A mi no me hable de joie de vivre
Saben, yo no digo que me siento en la cumbre de la intelectualidad, que soy un bohemio suicida, ni que jamas me habia sentido vivo hasta no estar en un lugar donde todas las culturas se mezclan por entre las enladrilladas y enredadas calles de Leiden. Que mil anos de tradicion artistica, arquitectonica y academica me iluminan para alcanzar la prepotencia absoluta.Ya me conocen! Y ya lo he dicho. Son las cosas pequenas en este sitio las que me sacan la piedra, que los sandwiches, que el costo de vida, que los chinos que acaparan la cocina, que las vacas holandesas, que el acento horrible de los profesores, que la pedanteria de los companeros, que la pesima alimentacion, que la lluvia, que la lejania de casa, que Taty me hace mucha falta, que bicicleta no mata carro y que aqui cobran por todo.
No me siento el uber-intelectual por estar en Europa. Todos respiramos el mismo aire, nos mojamos con la misma agua, la piel se nos pone de gallina cuando nos da frio.
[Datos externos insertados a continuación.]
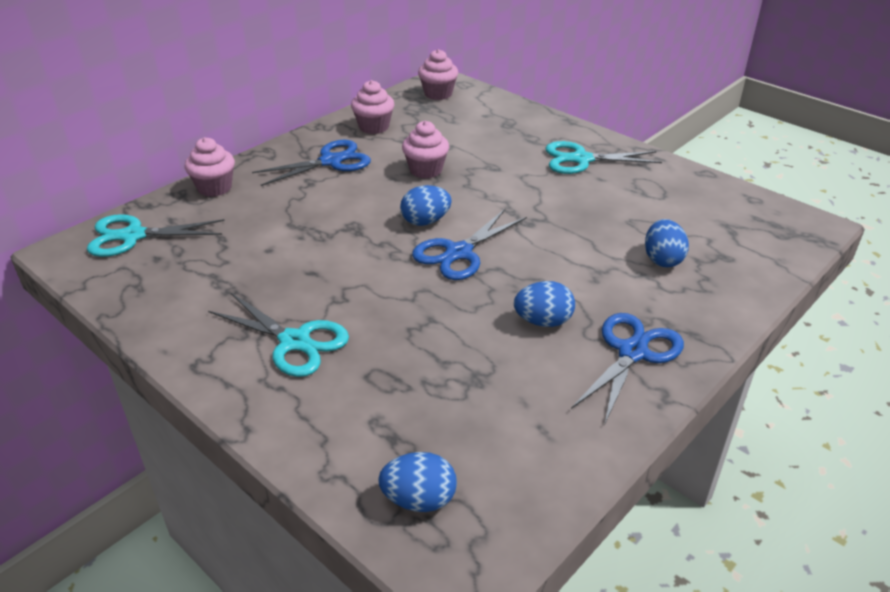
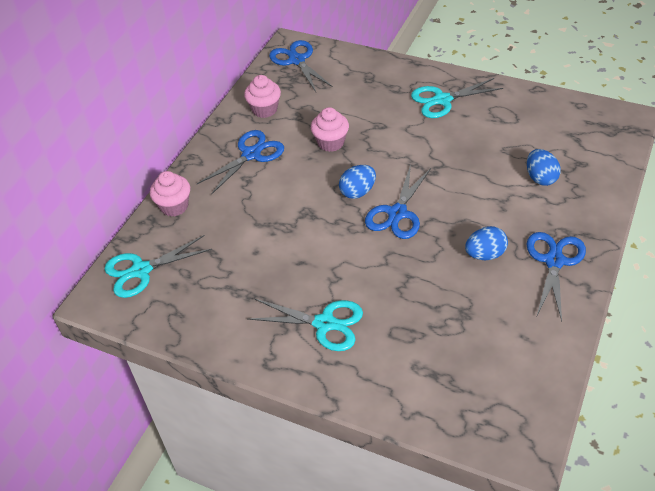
camera: 15 degrees left, 10 degrees up
(419, 500) = (474, 411): blue egg -> none
(438, 94) = (296, 60): pink cupcake -> blue scissors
Que la gente cobra mas por lo que hace, pero que le cuesta mas comprar cualquier cosa... exactamente igual que en Bogota (sin mendigos, claro esta). Que la arquitectura a uno le vale huevo cuando abre las cortinas por la manana y no encuentra los Cerros Orientales encima de uno con el sol escondido detras, o cuando uno puede salir a caminar de noche y la luna asoma por entre Monserrate y Guadalupe ejecutando una extrana danza, mientras pasa de un blanco purisimo a un amarillo nauseabundo.
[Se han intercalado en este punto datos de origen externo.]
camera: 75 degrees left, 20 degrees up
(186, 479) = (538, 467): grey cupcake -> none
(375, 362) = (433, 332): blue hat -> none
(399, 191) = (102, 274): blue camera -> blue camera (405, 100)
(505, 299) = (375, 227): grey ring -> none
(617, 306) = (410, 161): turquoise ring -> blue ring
Que cafe colombiano mata dutch light-coffee, que burrito al pastor mata shoarma doner, que cerveza negra de Palos mata Heineken (y no me van a decir que no). Que a la mierda las puercas leyes contra fotocopiar libros que no deberian valer tanto ni porque tuvieran tinta de oro. Que ni los 10 mejores chefs argentinos podrian hacer que un steak de aca sepa a algo. Que hay pocas sensaciones que equiparen a entrar a su propio estudio y contemplar su biblioteca. Que la Pitta de Saja es muchisimo mejor que las Pittas de restaurante arabe de por aca. Que los huevos pericos parecen hechos solo con las claras, y que el arroz sabe a papel. Que el cigarrillo es horrible porque no hay Kool, pero es a la vez delicioso porque la cajetilla cuesta 3.50 euros.
Si, no me siento enaltecido ni iluminado ni poetico ni privilegiado por estar en Europa. Y no me da pena decirlo.